Government credit cards are all but maxed out and commercial banks' persistent instability, existential fears and reluctance to lend means the explosion of newly minted cash has yet to spark the broad money supply growth needed to generate more goods and services. In other words, electronic money creation to date - whether directly through bond buying in the United States or Britain or in a more oblique form of cheap long-term lending by the ECB - is not even replacing what commercial banks are removing by shoring up their own balance sheets and winding down loan books.
Global investors appear convinced more QE is in the pipe. "It is almost as if investors are saying QE will happen no matter what," said Bank of America Merrill Lynch's Gary Baker.

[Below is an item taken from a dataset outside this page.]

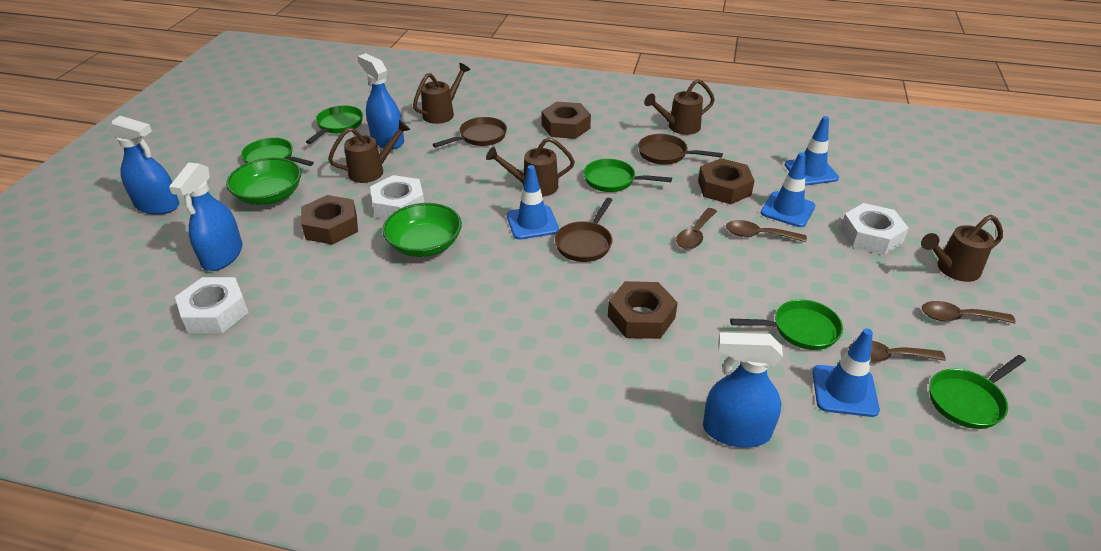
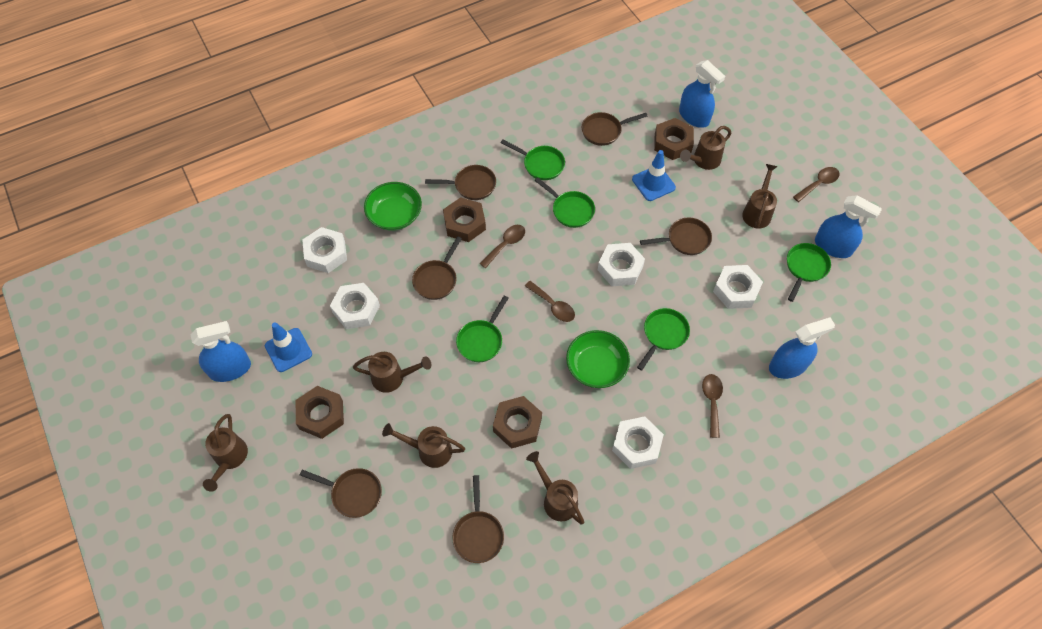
blue traffic cone: 4 -> 2
brown pan: 3 -> 6
brown watering can: 5 -> 6
white nut: 3 -> 5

BoA Merrill's latest monthly survey of 260 fund managers showed nearly three in four expect the ECB to proceed with another liquidity operation by October. Almost half expected the Fed to return to the pumps over the same period. The BoJ has already upped asset purchases yet again this year and Bank of England policy dove Adam Posen said on Monday the BoE should not only buy more government bonds but target small business loans too.
So far, so so
But aside from investor hopes of a market-based call and response, is there any evidence that QE actually helps the underlying problem and what are the risks from all this?
The "counterfactual", to use an economics wonk's term, is the most powerful argument in QE's favor - what would have happened if they didn't print at all and broad money supply collapsed?
But after four years in which, according to HSBC, the balance sheets of the Big Four have collectively more than tripled to $9 trillion and still not generated self-sustaining recoveries, the question is how long this can keep going on without creating bigger problems for the future.
For a start, there is no quick solution to the problem of mountainous indebtedness.
Recapitalizing banks; stabilizing housing and mortgage markets responsible for deteriorating loan quality; further deep integration of euro fiscal links to support the shared currency; and capping government debt piles in the United States, Japan and Britain will - even for optimists - take many years.
On top of that the rich economies face gale force headwinds over the next decade from ageing and retiring populations.
In the interim, the job of central banks looks increasingly like a blended mix of monetary policy and sovereign debt management. And that's on top of recently acquired roles as guardians of financial and banking system stability.
The concern is that monetary authorities are increasingly acting as government agents responsible as much for stabilizing bond markets and keeping banks clean as for fighting inflation.
The question is not whether central banks can withdraw this money again once broad money growth gains traction - most think that's mechanically easy - it's whether they will be able to resist pressure to carry on underwriting government deficits.